CLICK HERE FOR VIDEO

Do you think low milk supply is not as big a problem as everyone makes it out to be?

Replies

  • MidwestMama55
    November 20, 2013 at 10:22 AM

    I think it is a real problem, that does affect some women.

  • svolkov
    by svolkov
    November 20, 2013 at 10:23 AM
    I think people who think they have low supply are either misinformed or having other problems....like pumping issues/not eating and drinking enough.

    When babies go thru growth spurts it often feels like u are having supply issues... even when its perfectly normal
  • art.diva
    November 20, 2013 at 10:23 AM

    I think that it is a real problem, but also a matter of unnecessary concern that goes unaddressed.  What I mean by that, is many women do fear that they aren't making enough milk when they first start nursing.  But many of those women ask about it, and find out that they do indeed make enough.  The other women, well, keep worrying.

  • svolkov
    by svolkov
    November 20, 2013 at 10:24 AM
    I also think a big problem(which can't be avoided many times) is a breastfeeding mom having to work and pump....putting the baby to the breast is the best for supply. Also the obsession with babies "sleeping thru the night" and not waking to nurse can also cause supply problems
  • StarLight23
    November 20, 2013 at 10:26 AM


    It is a real problem. Not a problem that's properly addressed. It could be a fear that women don't make enough when they start nursing, but there are some that are legitamite.


    Quoting art.diva:

    I think that it is a real problem, but also a matter of unnecessary concern that goes unaddressed.  What I mean by that, is many women do fear that they aren't making enough milk when they first start nursing.  But many of those women ask about it, and find out that they do indeed make enough.  The other women, well, keep worrying.



  • mom2the.rescue
    November 20, 2013 at 10:26 AM

    The books (that I read) don't teach feeding on demand.  They also don't teach that it may hurt at first.  They teach to feed every 2-3 hours and that it shouldn't hurt at all and that baby should eat for 20 minutes.  If those things don't happen, it's natural for a woman to think something's wrong with her boobs, her supply, or her execution of it all.  

    We should be taught to follow our instincts.  If we did that, I don't think so many women would have this 'low supply' problem.  Those first few months need to be feeding baby on demand to get your supply right.

  • art.diva
    November 20, 2013 at 10:27 AM

    I know, that is what I said.

    Quoting StarLight23:


    It is a real problem.

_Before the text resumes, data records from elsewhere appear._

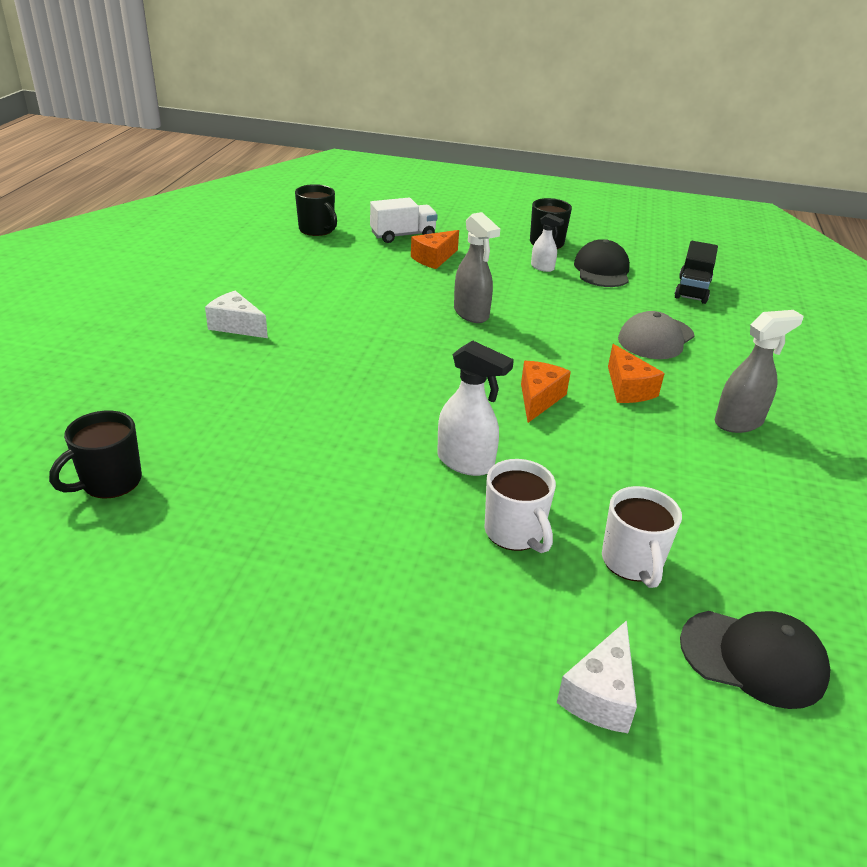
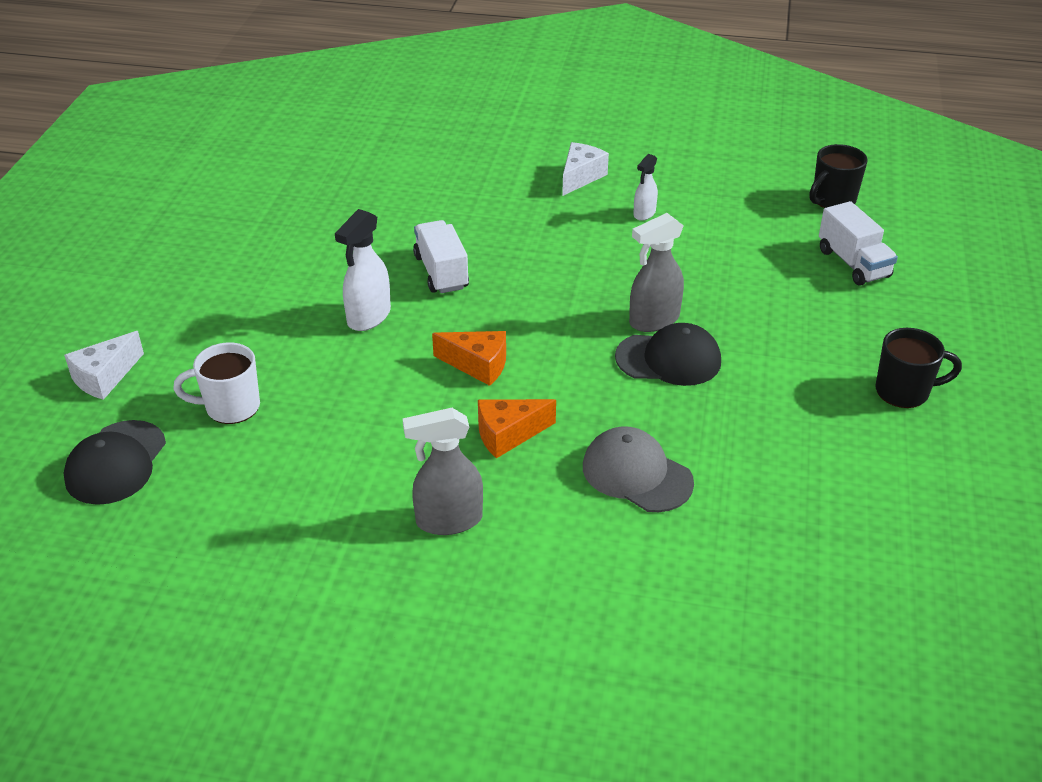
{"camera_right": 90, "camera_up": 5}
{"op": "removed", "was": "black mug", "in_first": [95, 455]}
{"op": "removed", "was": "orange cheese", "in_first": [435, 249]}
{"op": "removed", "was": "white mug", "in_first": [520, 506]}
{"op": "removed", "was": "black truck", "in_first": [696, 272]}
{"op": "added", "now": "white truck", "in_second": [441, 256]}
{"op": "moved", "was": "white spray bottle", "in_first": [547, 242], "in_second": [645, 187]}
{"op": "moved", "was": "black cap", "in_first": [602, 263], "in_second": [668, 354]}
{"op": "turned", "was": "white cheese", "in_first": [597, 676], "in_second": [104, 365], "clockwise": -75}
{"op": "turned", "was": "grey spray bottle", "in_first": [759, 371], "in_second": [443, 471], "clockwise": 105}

Not a problem that's properly addressed. It could be a fear that women don't make enough when they start nursing, but there are some that are legitamite.


    Quoting art.diva:

    I think that it is a real problem, but also a matter of unnecessary concern that goes unaddressed.  What I mean by that, is many women do fear that they aren't making enough milk when they first start nursing.  But many of those women ask about it, and find out that they do indeed make enough.  The other women, well, keep worrying.




  • TSNDDY
    by TSNDDY
    November 20, 2013 at 10:27 AM
    Of course there are women who do have this issue. It seems like nearly every mother I have known to try and nurse has claimed they weren't making enough though. So many women are simply misinformed about the first few weeks of breastfeeding.
  • egyptian_mommy
    November 20, 2013 at 10:28 AM
    I think it can exist. But women in our society are uneducated about the true nature of breastfeeding. Women don't seem to know how to gauge their supply. They're conditioned to think "Oh my baby isn't X size, must be low supply" "My baby nurses a lot, must not be getting enough" "My baby cried, must not have enough milk" when in reality their milk supply and baby are normal and just fine.
  • Anonymous
    by Anonymous
    November 20, 2013 at 10:29 AM

    I think the problem is lack of support and information, not low milk supply.